- **RECORDS FOR THE EXERCISE**:
-- Opening Marker --
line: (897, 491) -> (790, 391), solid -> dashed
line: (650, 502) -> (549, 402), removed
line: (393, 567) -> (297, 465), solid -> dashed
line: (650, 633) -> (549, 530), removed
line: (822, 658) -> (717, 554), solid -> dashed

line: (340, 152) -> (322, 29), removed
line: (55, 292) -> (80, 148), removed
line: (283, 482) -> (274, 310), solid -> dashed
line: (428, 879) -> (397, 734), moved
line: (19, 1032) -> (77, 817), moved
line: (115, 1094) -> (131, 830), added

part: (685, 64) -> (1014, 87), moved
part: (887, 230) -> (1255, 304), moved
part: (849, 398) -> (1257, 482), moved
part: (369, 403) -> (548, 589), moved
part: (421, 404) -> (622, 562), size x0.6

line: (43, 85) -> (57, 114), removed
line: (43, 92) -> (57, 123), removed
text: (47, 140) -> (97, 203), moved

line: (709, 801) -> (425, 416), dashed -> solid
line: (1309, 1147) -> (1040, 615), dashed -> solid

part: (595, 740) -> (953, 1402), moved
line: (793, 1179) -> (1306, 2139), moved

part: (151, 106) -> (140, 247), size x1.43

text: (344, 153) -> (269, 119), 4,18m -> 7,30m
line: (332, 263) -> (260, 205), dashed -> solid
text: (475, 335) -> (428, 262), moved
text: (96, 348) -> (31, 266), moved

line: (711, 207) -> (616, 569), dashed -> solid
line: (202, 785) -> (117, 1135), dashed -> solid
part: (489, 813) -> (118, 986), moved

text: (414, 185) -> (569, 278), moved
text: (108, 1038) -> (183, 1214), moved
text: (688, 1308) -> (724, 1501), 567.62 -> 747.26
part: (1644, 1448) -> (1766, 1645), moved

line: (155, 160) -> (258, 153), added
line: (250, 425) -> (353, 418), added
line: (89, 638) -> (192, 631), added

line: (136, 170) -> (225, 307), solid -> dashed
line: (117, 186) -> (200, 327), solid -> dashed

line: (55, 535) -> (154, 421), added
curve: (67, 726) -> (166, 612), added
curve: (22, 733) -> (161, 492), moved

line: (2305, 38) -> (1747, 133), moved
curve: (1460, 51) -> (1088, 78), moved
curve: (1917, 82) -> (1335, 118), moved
-- Closing Marker --
Given the records above, return exactly the lines starting at the line containing "part: (685, 64) -> (1014, 87), moved" and ending at the line containing "line: (43, 85) -> (57, 114), removed", including both.

- **THE ANSWER**:
part: (685, 64) -> (1014, 87), moved
part: (887, 230) -> (1255, 304), moved
part: (849, 398) -> (1257, 482), moved
part: (369, 403) -> (548, 589), moved
part: (421, 404) -> (622, 562), size x0.6

line: (43, 85) -> (57, 114), removed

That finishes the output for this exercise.